以下是一个简单的示例代码,它使用GAN生成手写数字图像:
```matlab
% 导入手写数字数据集
digitDatasetPath = fullfile(matlabroot,'toolbox','nnet','nndemos', ...
'nndatasets','DigitDataset');
digitData = imageDatastore(digitDatasetPath, ...
'IncludeSubfolders',true,'LabelSource','foldernames');
% 定义生成器网络
generator = [
imageInputLayer([1 1 100],'Normalization','none','Name','in')
fullyConnectedLayer(7*7*256,'Name','fc')
reluLayer('Name','relu1')
transposedConv2dLayer(6,256,'Stride',2,'Cropping',2,'Name','tconv1')
batchNormalizationLayer('Name','bn1')
reluLayer('Name','relu2')
transposedConv2dLayer(6,128,'Stride',2,'Cropping',2,'Name','tconv2')
batchNormalizationLayer('Name','bn2')
reluLayer('Name','relu3')
transposedConv2dLayer(6,64,'Stride',2,'Cropping',2,'Name','tconv3')
batchNormalizationLayer('Name','bn3')
reluLayer('Name','relu4')
transposedConv2dLayer(6,1,'Stride',2,'Cropping',2,'Name','tconv4')
tanhLayer('Name','tanh')];
% 定义判别器网络
discriminator = [
imageInputLayer([28 28 1],'Name','in')
convolution2dLayer(3,64,'Stride',2,'Padding',1,'Name','conv1')
leakyReluLayer(0.2,'Name','lrelu1')
convolution2dLayer(3,128,'Stride',2,'Padding',1,'Name','conv2')
batchNormalizationLayer('Name','bn2')
leakyReluLayer(0.2,'Name','lrelu2')
convolution2dLayer(3,256,'Stride',2,'Padding',1,'Name','conv3')
batchNormalizationLayer('Name','bn3')
leakyReluLayer(0.2,'Name','lrelu3')
convolution2dLayer(3,512,'Stride',2,'Padding',1,'Name','conv4')

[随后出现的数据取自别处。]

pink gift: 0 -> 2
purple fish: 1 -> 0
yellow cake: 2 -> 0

batchNormalizationLayer('Name','bn4')
leakyReluLayer(0.2,'Name','lrelu4')
fullyConnectedLayer(1,'Name','fc')
sigmoidLayer('Name','sigmoid')];
% 定义GAN
gan = ganNetwork(generator,discriminator);
% 训练GAN
numEpochs = 50;
miniBatchSize = 128;
plots = "training-progress";
learnRate = 0.0002;
gradientDecayFactor = 0.5;
squaredGradientDecayFactor = 0.999;
executionEnvironment = "auto";
options = trainingOptions('adam', ...
'MaxEpochs',numEpochs, ...
'MiniBatchSize',miniBatchSize, ...
'Plots',plots, ...
'LearnRateSchedule','piecewise', ...
'LearnRateDropFactor',0.1, ...
'LearnRateDropPeriod',30, ...
'InitialLearnRate',learnRate, ...
'GradientDecayFactor',gradientDecayFactor, ...
'SquaredGradientDecayFactor',squaredGradientDecayFactor, ...

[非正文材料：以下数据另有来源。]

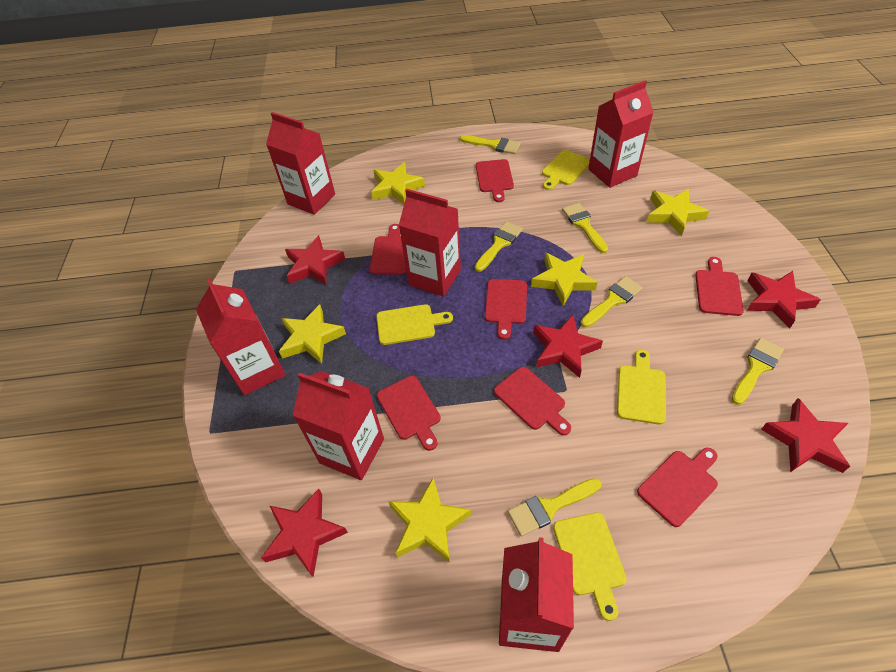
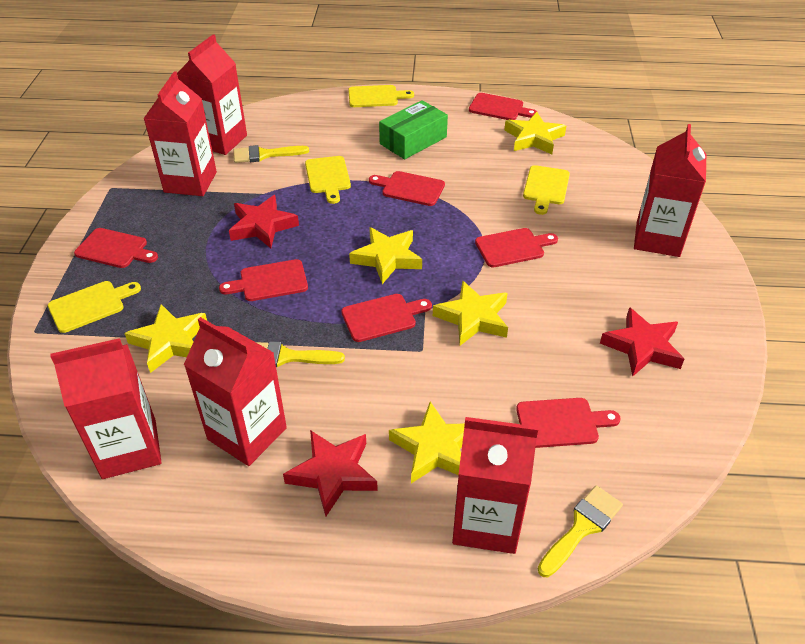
green box: 0 -> 1
red star: 5 -> 3
yellow brush: 6 -> 3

'ExecutionEnvironment',executionEnvironment);
% 开始训练
[trainedGAN,trainingInfo] = trainNetwork(digitData,gan,options);
```
训练完成后,可以使用以下代码生成手写数字图像:
```matlab
% 生成手写数字图像
numImages = 16;
noiseVector = randn(1,1,100,numImages);
generatedImages = predict(trainedGAN.Generator,noiseVector);
imshow(imtile(generatedImages));
```
这将生成16张手写数字图像。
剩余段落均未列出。